It is now two years since Malawi was rocked by its biggest government corruption scandal in history. The systematic looting of public coffers by civil servants, private contractors and politicians saw them steal US$31 million from government coffers.
It is estimated that about 35% of government funds have been stolen over the past decade. The impoverished country’s national budget for 2013-14 was about US$1.3 billion (630.5 billion Kwachas) at today’s exchange rate.
But has the country learnt anything from its biggest scandal that saw donors withdraw support?
The University of Malawi’s Blessings Chinsinga recently pointed out that:
… efforts to root out corruption do not stick because the existing institutional milieu makes it almost impossible to introduce changes that can effectively stamp out corruption.
The observation is instructive in that the scandal spans two political administrations. Malawi was led by the late president Bingu wa Mutharika in 2004 and the scandal unravelled on the watch of Bingu wa Mutharika in 2013.
A number of factors contribute to the current state of affairs.
There is no clear distinction between a party in power and government activities in Malawi, unlike in established democracies. In Malawi, the party in power is the de facto government.
In Malawi, a party in power calls itself boma (a government). Ordinary Malawians look at abuse of state resources by those in power as acceptable. It is almost impossible to tell a party in power from the government.

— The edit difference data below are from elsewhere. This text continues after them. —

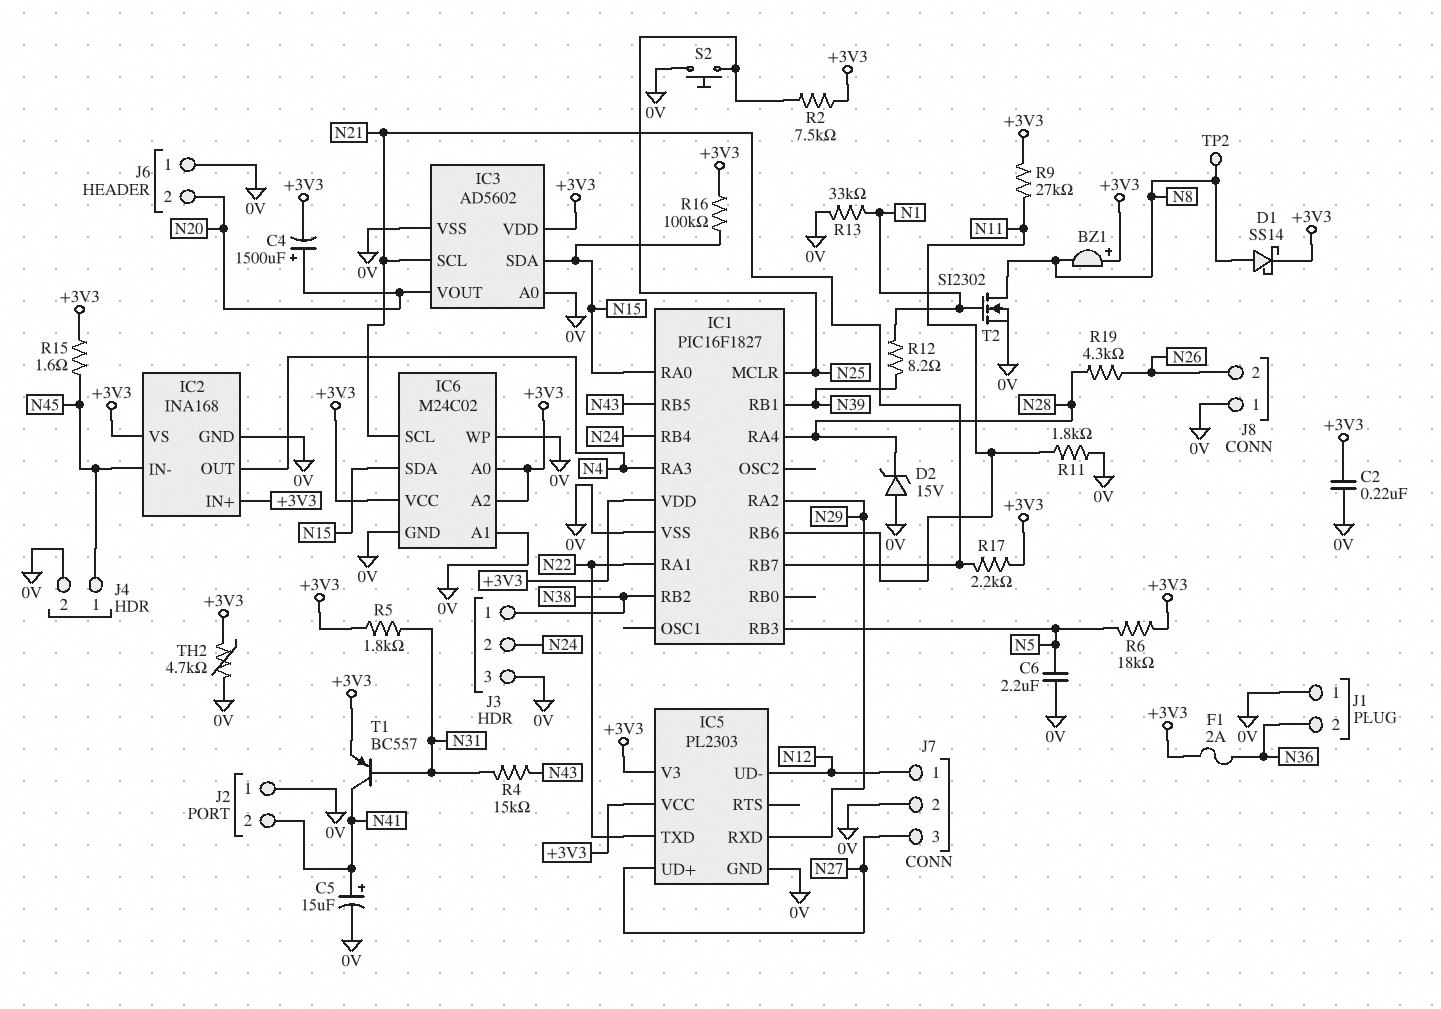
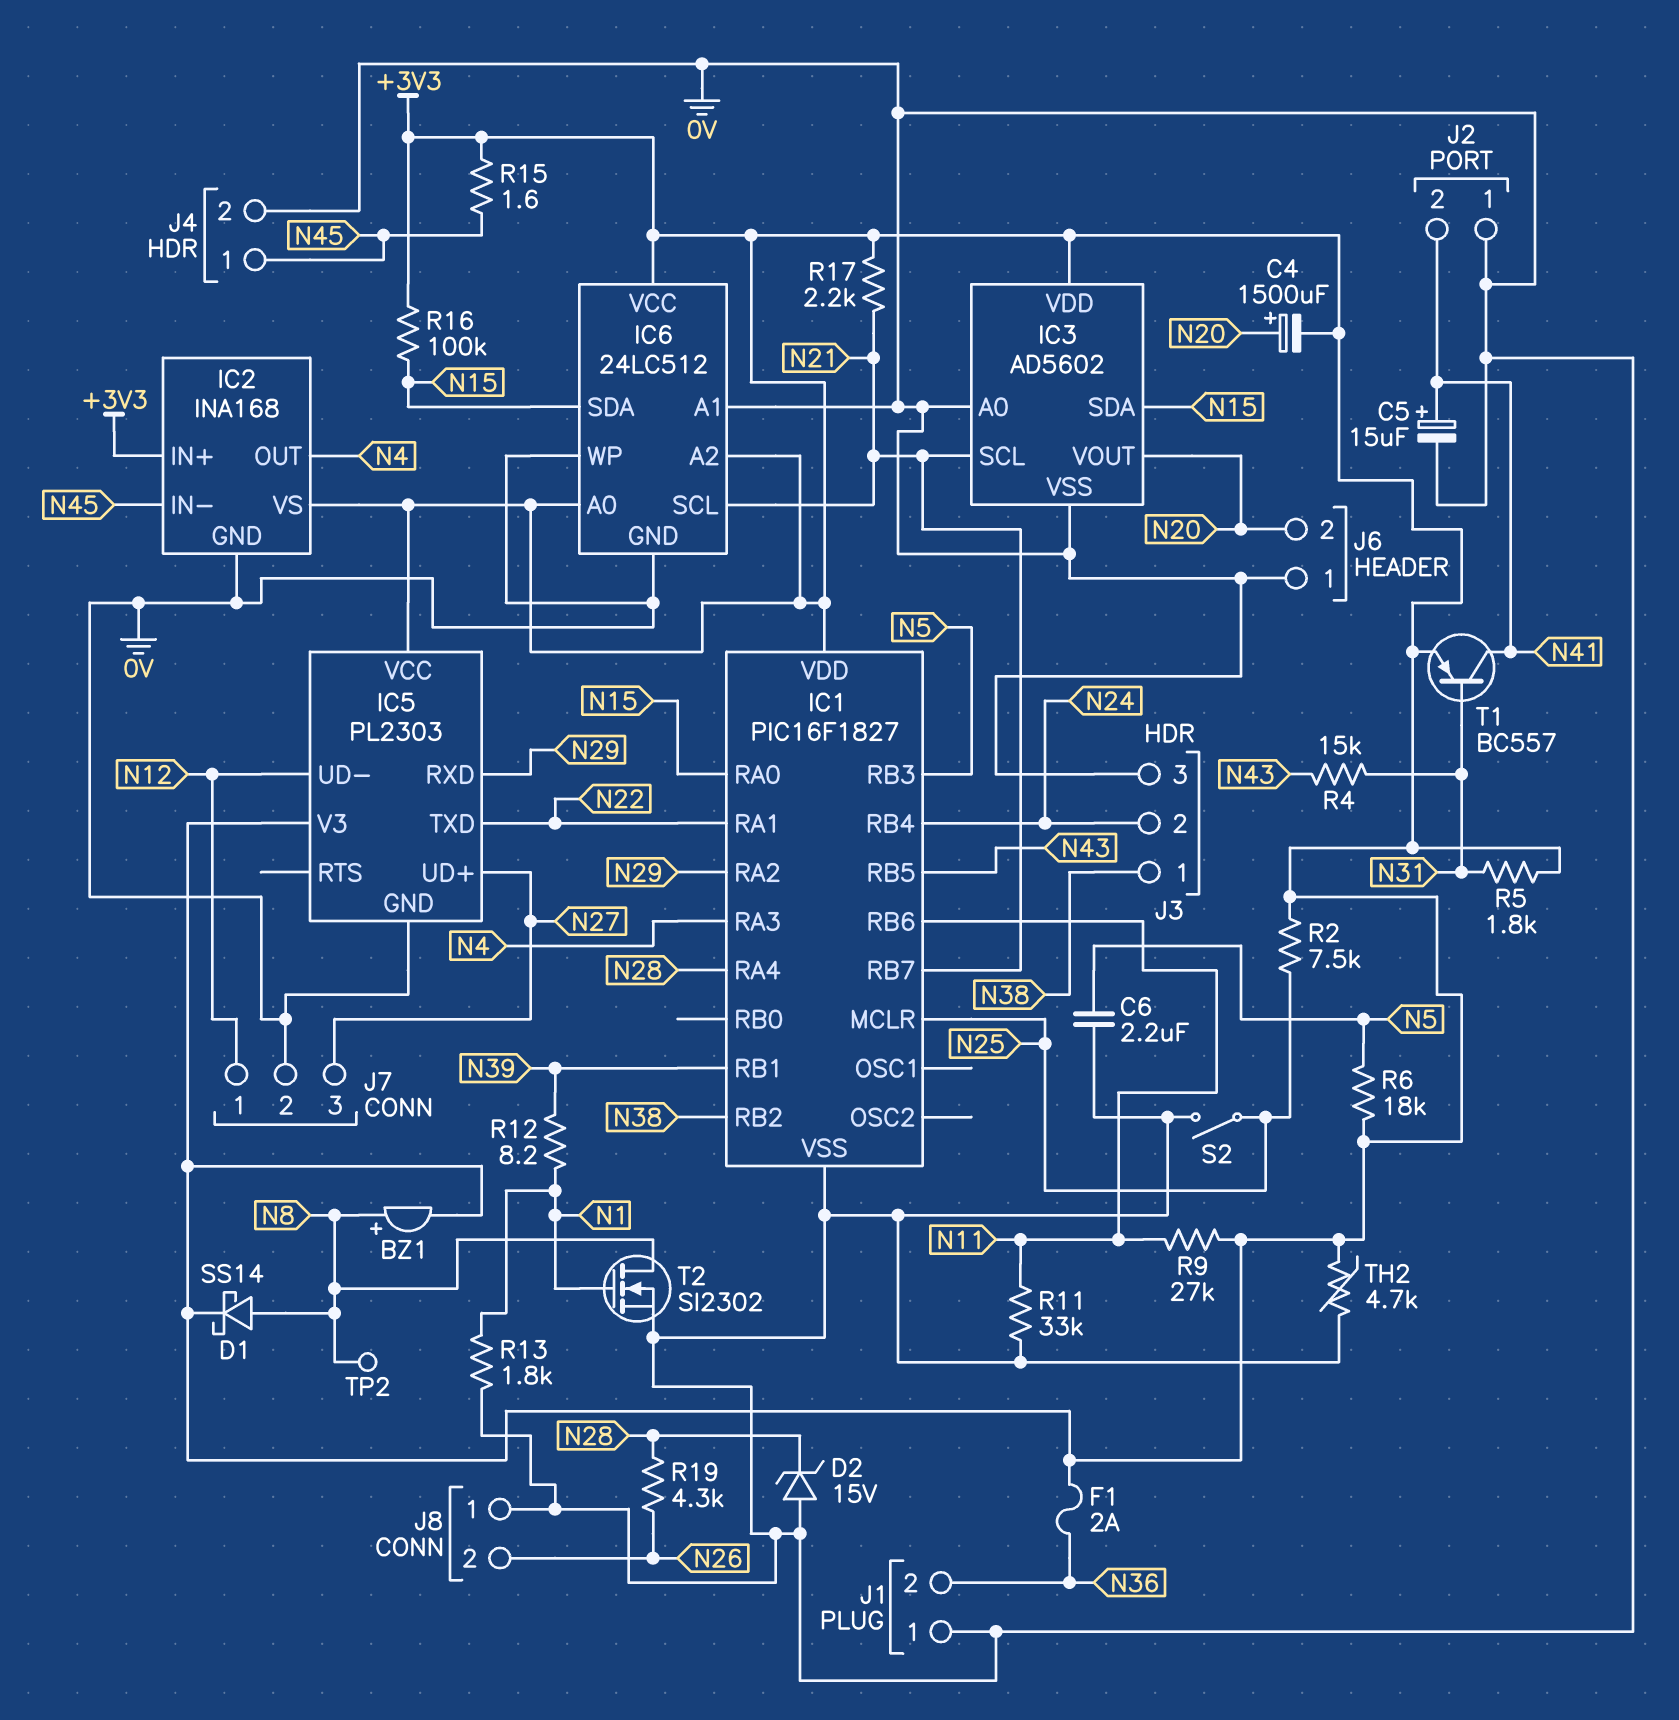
BZ1: buzzer (plus +3V3, minus N8) -> buzzer (plus N8, minus +3V3)
C2: 220nF (+3V3, 0V) -> none
IC6: M24C02 -> 24LC512
R11: 1.8k (0V, N11) -> 33k (0V, N11)
R13: 33k (0V, N1) -> 1.8k (0V, N1)
S2: button (0V, N25) -> switch (0V, N25)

Even more serious is the fact that political parties in Malawi are not mandated to declare their sources of funding. This breeds corruption and fosters abuse of public resources. This is not unique to Malawi. But in countries like Botswana, hailed as one of the model democracies on the continent, they at least have a debate on political party funding. Debates are also taking place in Nigeria and South Africa, respectively the continent’s largest and second-largest economies.
Another contributing factor is that after 21 years of multiparty democracy, governance in Malawi remains heavily centralised. Although the country has been independent since 1964, it only became a democracy in 1994.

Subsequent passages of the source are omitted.